Faire la sourde oreille à la souffrance, faire croire que « tout va bien ». Tant que ces mots résonnaient, personne ne poserait de question, malgré que tout le monde s’en pose et les garde pour soi. Tout va bien d’apparence, alors qu’un monde s’effondre sous un vernis qu’on passe son temps à appliquer.

Ah.

J’ai senti mon ventre se serrer, alors que le visage de mes parents et leur sourire figé se placardait sur mes paupières. Pleurs. Angoisses. Crises. Violences. Brimades. Expulsion. Enfermement. Isolation. Mais tout allait bien. Devant la porte close de ma chambre, tout allait bien. J’ai appris bien tôt que les excuses, aussi vides soient-elles, dissuadaient pour la plupart des questions trop intrusives. Une distance qui se transforme en barrière. Puis en fossé. Et les briques forment le mur. La boite de verre était peut-être l’étape suivante.

Mes yeux vinrent se poser sur Swanster, qui goûtait du bout des doigts l’un de mes cookies. Des remerciements. Et un silence qui me disait de les accepter et de repartir.
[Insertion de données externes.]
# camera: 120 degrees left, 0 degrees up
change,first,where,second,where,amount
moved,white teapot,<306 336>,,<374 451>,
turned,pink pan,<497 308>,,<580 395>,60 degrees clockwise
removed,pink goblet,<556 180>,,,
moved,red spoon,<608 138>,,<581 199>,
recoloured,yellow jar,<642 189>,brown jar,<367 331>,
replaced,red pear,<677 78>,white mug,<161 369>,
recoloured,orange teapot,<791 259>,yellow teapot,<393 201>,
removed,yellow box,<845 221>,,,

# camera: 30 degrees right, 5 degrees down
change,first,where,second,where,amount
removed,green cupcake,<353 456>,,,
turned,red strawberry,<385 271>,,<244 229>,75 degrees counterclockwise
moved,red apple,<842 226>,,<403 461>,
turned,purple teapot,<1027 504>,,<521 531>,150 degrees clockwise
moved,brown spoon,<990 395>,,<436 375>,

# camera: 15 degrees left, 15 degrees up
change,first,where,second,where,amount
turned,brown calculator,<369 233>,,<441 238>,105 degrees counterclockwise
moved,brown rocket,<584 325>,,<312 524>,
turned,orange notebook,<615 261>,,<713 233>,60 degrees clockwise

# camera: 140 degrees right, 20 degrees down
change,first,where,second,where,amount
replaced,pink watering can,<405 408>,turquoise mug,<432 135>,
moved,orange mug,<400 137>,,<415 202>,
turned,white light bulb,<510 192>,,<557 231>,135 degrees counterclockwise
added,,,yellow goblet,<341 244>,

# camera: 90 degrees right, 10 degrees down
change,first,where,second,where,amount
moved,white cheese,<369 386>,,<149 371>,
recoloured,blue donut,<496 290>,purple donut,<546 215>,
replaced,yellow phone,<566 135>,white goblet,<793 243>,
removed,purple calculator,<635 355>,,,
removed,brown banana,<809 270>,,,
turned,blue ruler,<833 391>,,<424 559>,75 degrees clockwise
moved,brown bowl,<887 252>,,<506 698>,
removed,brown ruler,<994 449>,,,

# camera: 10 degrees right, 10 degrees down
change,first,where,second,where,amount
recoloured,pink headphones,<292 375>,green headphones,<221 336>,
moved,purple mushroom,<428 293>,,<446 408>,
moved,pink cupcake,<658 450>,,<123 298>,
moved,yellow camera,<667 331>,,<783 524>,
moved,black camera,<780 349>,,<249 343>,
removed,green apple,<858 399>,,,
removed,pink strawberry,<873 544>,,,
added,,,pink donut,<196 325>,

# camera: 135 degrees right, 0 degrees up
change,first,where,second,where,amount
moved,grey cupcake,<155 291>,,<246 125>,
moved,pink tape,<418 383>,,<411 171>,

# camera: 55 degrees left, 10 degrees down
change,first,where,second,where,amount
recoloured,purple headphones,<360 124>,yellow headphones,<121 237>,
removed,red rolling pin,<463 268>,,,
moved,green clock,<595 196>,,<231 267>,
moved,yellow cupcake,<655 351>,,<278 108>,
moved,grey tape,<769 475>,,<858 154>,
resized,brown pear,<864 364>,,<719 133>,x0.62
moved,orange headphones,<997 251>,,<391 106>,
De ne pas me mêler de ce qui ne me regardait pas. De ne pas franchir les lignes que des millions de personnes prenaient garde de ne pas piétiner. Pour l’équilibre, pour le respect, pour le bien de tous.

Je doutais de ce dernier point.

Et je ne pouvais me résoudre à suivre des règles que je ne comprenais pas. Dans cette chambre trop blanche, à l’atmosphère trop familière et à la fois trop étrangère, je fermais les yeux. Et je soufflais longuement, me parant de toute la sincérité qui faisait mon être habituel. Cette honnêteté directe, parfois dure. Sans fioritures, sans détour.

« Je peux partir si tu le souhaites. »

Mes paupières s’ouvrirent, et mes pupilles sombres scrutèrent l’homme assis dans son lit. Sondant, fouillant pour déceler le moindre indice qui aurait pu me mettre sur la voie. Qui aurait pu me murmurer la manière de m’y prendre. Mais rien. Je savais que je me lançais dans une bataille indirecte compliquée. Peut-être même perdue d’avance. Mais j’étais persuadée qu’à cet instant, ce qui comptait, c’était surtout d’offrir une possibilité. Une main tendue. Ne pas accepter les excuses, les mensonges. Les coups de fatigue, les baisses de régime, les inattentions. Et dire clairement qu’on peut être là pour partager les peines. Offrir une trêve dans cette guerre de défense.

« Ou je peux rester et tu peux me raconter. »

Et aussi cruel que cela pouvait paraitre, je ne savais que trop bien que c’était le moment ou jamais. Il fallait frapper dans les fissures pendant qu’elles étaient encore visibles. Profiter de la faiblesse, mettre le coup de grâce.

« N’importe quoi, tout ce que tu veux. J’écouterai. A la seule condition que ça ne soit que la vérité. »

Et à cet instant, je comprenais que c’était ma place. Que forcer le passage était trop dur pour un ami, trop impensable pour un inconnu. Nous n’avions presque rien à perdre dans cette solution. Je n’avais pas d’attente envers lui qu’il pourrait décevoir. Il n’avait pas de loyauté à avoir envers moi. Et il pouvait rire, nier, refuser, me trouver étrange ou totalement dérangée. Se sentir vexé, outré, agressé. Et je savais que j’étais la mieux placée pour ce rôle parce que ça m’aurait été égal.

Connus et Inconnus. Semblables et différents. La balle était dans son camp.